7. Polymer composition according to one of claims 1 to 6, characterized in that the hydrophilic block (A) comprises at least 50 wt.% Of ethylene oxide units.

8. Polymer composition according to one of claims 1 to 6, characterized in that the block copolymer is at least one triblock copolymer of the general formula ABA.

9. A polymer composition according to any one of claims 1 to 6, characterized in that the block copolymers are mixtures of at least triblock and diblock copolymers of the general formula A-B-A or A-B.

Polymer composition according to any one of Claims 1 to 9, characterized in that the amount of block copolymers is from 0.05 to 10% by weight relative to the total of all components of the composition.

11. Polymer composition according to claim 10, characterized in that the amount of the block copolymers is from 0.1 to 6% by weight.

12. A polymer composition according to any one of claims 1 to 11, characterized in that the composition further comprises at least one dye.

Polymer composition according to claim 12, characterized in that the dye is a disperse dye.

14. Polymer composition according to one of claims 1 to 13, characterized in that this is clothing or home textiles.

15. Polymer composition according to one of claims 1 to 14, characterized in that the polymer composition further contains at least one filler.

16. Polymer composition according to claim 15, characterized in that the filler is at least one selected from the group of CaCO ₃ , Al (OH) ₃ , Mg (OH) ₂ , talc, glass fibers or sheet silicates.

17. Polymer composition according to claim 15, characterized in that the filler is a nanoparticulate phyllosilicate.

A polymer composition according to claim 15, characterized in that the filler is a flame retardant.

19. A process for dyeing polymer compositions, comprising treating an undyed polymer composition with a formulation comprising at least water and a dye, characterized in that an undyed polymer composition according to any one of claims 1 to 1 1 is used and the polymer composition during and / or or after the treatment is heated to a temperature greater than its glass transition temperature T ₉ but less than its melting temperature.

20. The method according to claim 19, characterized in that one uses the polymer composition in the form of fibers, yarns, fabrics, nonwovens, knitted fabrics, knitted fabrics and / or other textile materials.
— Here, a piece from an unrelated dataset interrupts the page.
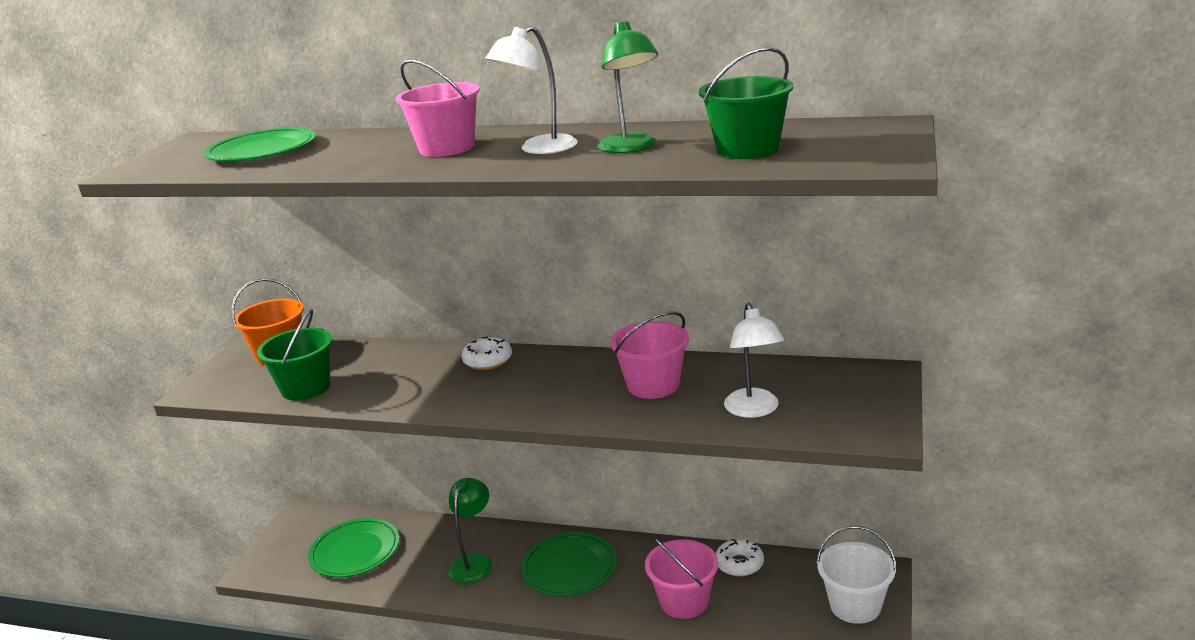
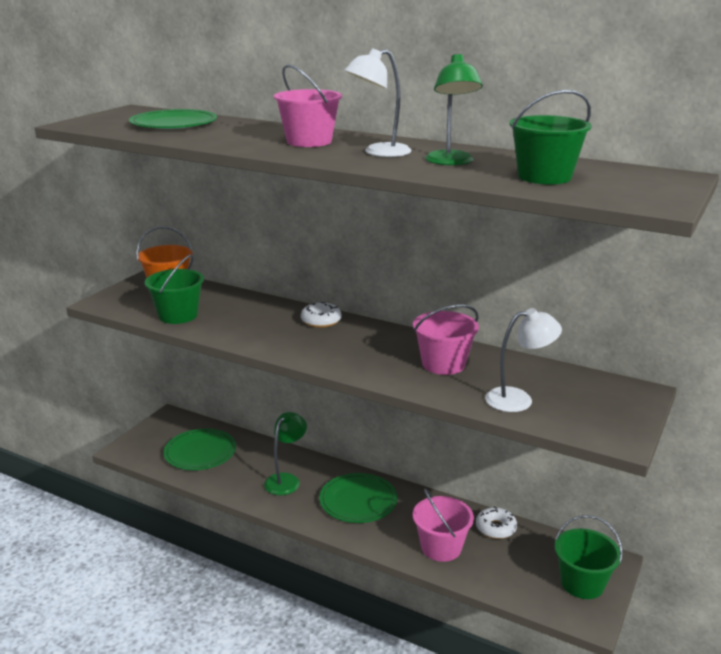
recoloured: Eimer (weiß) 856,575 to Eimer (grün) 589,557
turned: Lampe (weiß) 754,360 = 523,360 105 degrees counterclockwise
21. A process for printing substrates, comprising printing an unprinted substrate made of a polymer composition with a suitable printing paste at least comprising a dye and conventional components, characterized in that one uses an undyed or colored polymer composition according to any one of claims 1 to 13 and the polymer composition is heated during and / or after printing to a temperature greater than its glass transition temperature T ₉ but less than its melting temperature.

22. The method according to claim 21, characterized in that it is a textile substrate.

23. The method according to any one of claims 19 to 22, characterized in that it is the dye is a disperse dye.

24. The method according to any one of claims 19 to 23, characterized in that it is the polyolefin in the polymer composition is a polypropylene or polyethylene homo- or copolymer.

25. Use of block copolymers comprising

At least one hydrophobic block (A), which is composed essentially of isobutene units, and

At least one hydrophilic block (B) which is composed essentially of oxyalkylene units and whose mean molar mass M _{n is} at least 1000 g / mol,

as an aid for coloring or printing on polyolefins or blends of polyolefins with other polymers.

26. Use according to claim 25, characterized in that one carries out the coloring or the printing using disperse dyes.